In een kubistisch schilderij van Picasso en Braque hoefde de werkelijkheid niet te worden gevolgd, schrijft Hanssen, maar konden, loskomend van het element tijd, meerdere zijden van een personage of een object tegelijkertijd worden getoond. Het beeld raakte daardoor bijgevolg gefragmenteerd.

Tussen 1912 en 1914 maakte Mondriaan zeventien kubistische schilderijen. De titels “Composities” wezen net als bij Kandinsky’s “Improvisaties” en “Composities”, op de vrije, muzikale rol die lijn en kleur in deze schilderijen hadden. Mondriaan drukte heel bewust sommige delen in het beeldvlak weg om zo de boven- of onderkant te benadrukken, lezen we. Dat leidde vaak tot een strek horizontale of verticale werking.

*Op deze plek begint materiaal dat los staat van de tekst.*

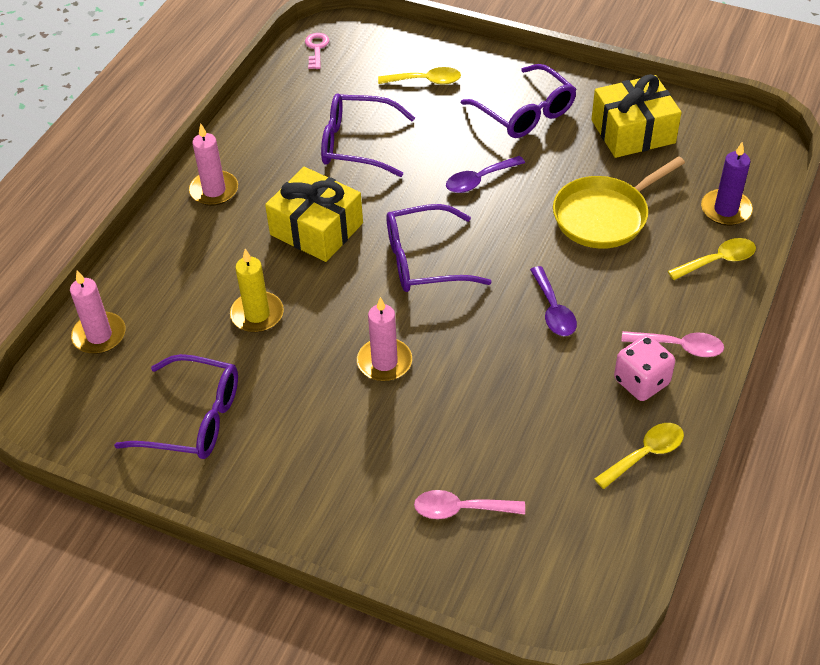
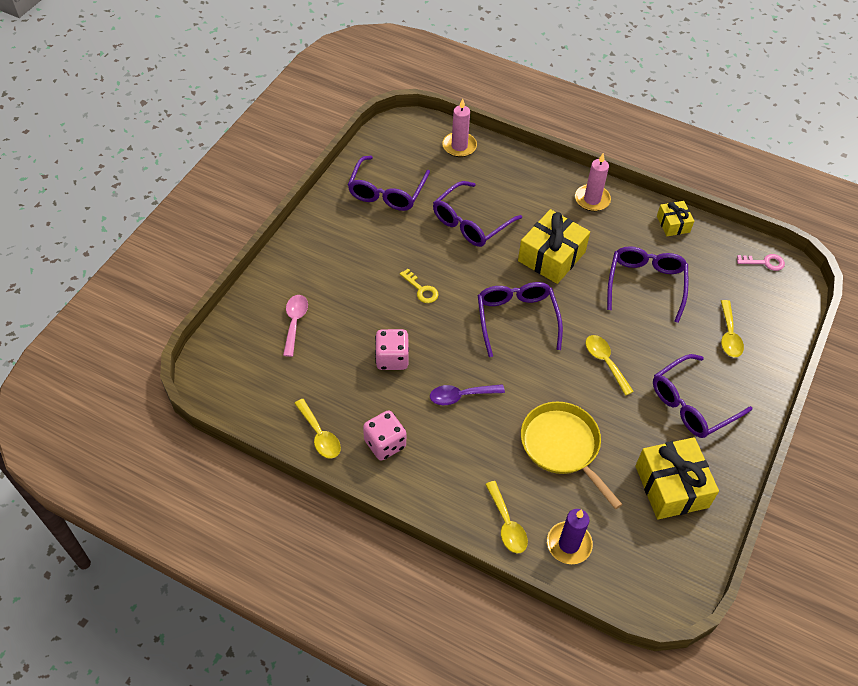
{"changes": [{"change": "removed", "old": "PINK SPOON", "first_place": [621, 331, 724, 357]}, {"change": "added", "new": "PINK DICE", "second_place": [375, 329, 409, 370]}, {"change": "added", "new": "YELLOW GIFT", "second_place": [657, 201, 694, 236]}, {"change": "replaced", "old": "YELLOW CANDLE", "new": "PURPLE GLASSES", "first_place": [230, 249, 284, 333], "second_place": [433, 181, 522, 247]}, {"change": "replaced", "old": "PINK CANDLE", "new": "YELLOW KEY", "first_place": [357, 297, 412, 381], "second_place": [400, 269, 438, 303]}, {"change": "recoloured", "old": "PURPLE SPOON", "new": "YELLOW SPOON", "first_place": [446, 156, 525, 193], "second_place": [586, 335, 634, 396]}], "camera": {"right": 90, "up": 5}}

Het schilderij “Composition NO. IX” bleef onverkocht en kwam in 1915 in het bezit van de Nederlandse componist Jakob van Domselaer (1890-1960) en zijn vrouw Maaike Middelkoop. Jacob van Domselaer ging in zijn eerste muziekcompositie te werk, zoals Mondriaan in dit schilderij liet zien.

Het is algemeen bekend dat Mondriaan van muziek hield. Muziek heeft in het leven van Mondriaan een grote rol gespeeld, hij kon genieten van klassieke muziek gespeeld door het Concertgebouworkest, maar hield ook buitengewoon veel van dansen op moderne muziek. De vriendschap met de Jacob van Domselaer heeft Mondriaans aandacht voor ritme en composities versterkt. Ze leerden elkaar kennen in 1912 via een gemeenschappelijk vriendin, Catharina Hannaert. Van Domselaer kreeg van 1910 tot 1912 in Berlijn, privé les van de Schotse pianist en Beethoven specialist, Frederic Archibald Lamond (1868-1948). Catharina Hannaert woonde in diezelfde jaren in Berlijn om zangles te volgen. Daar leerden zij elkaar kennen.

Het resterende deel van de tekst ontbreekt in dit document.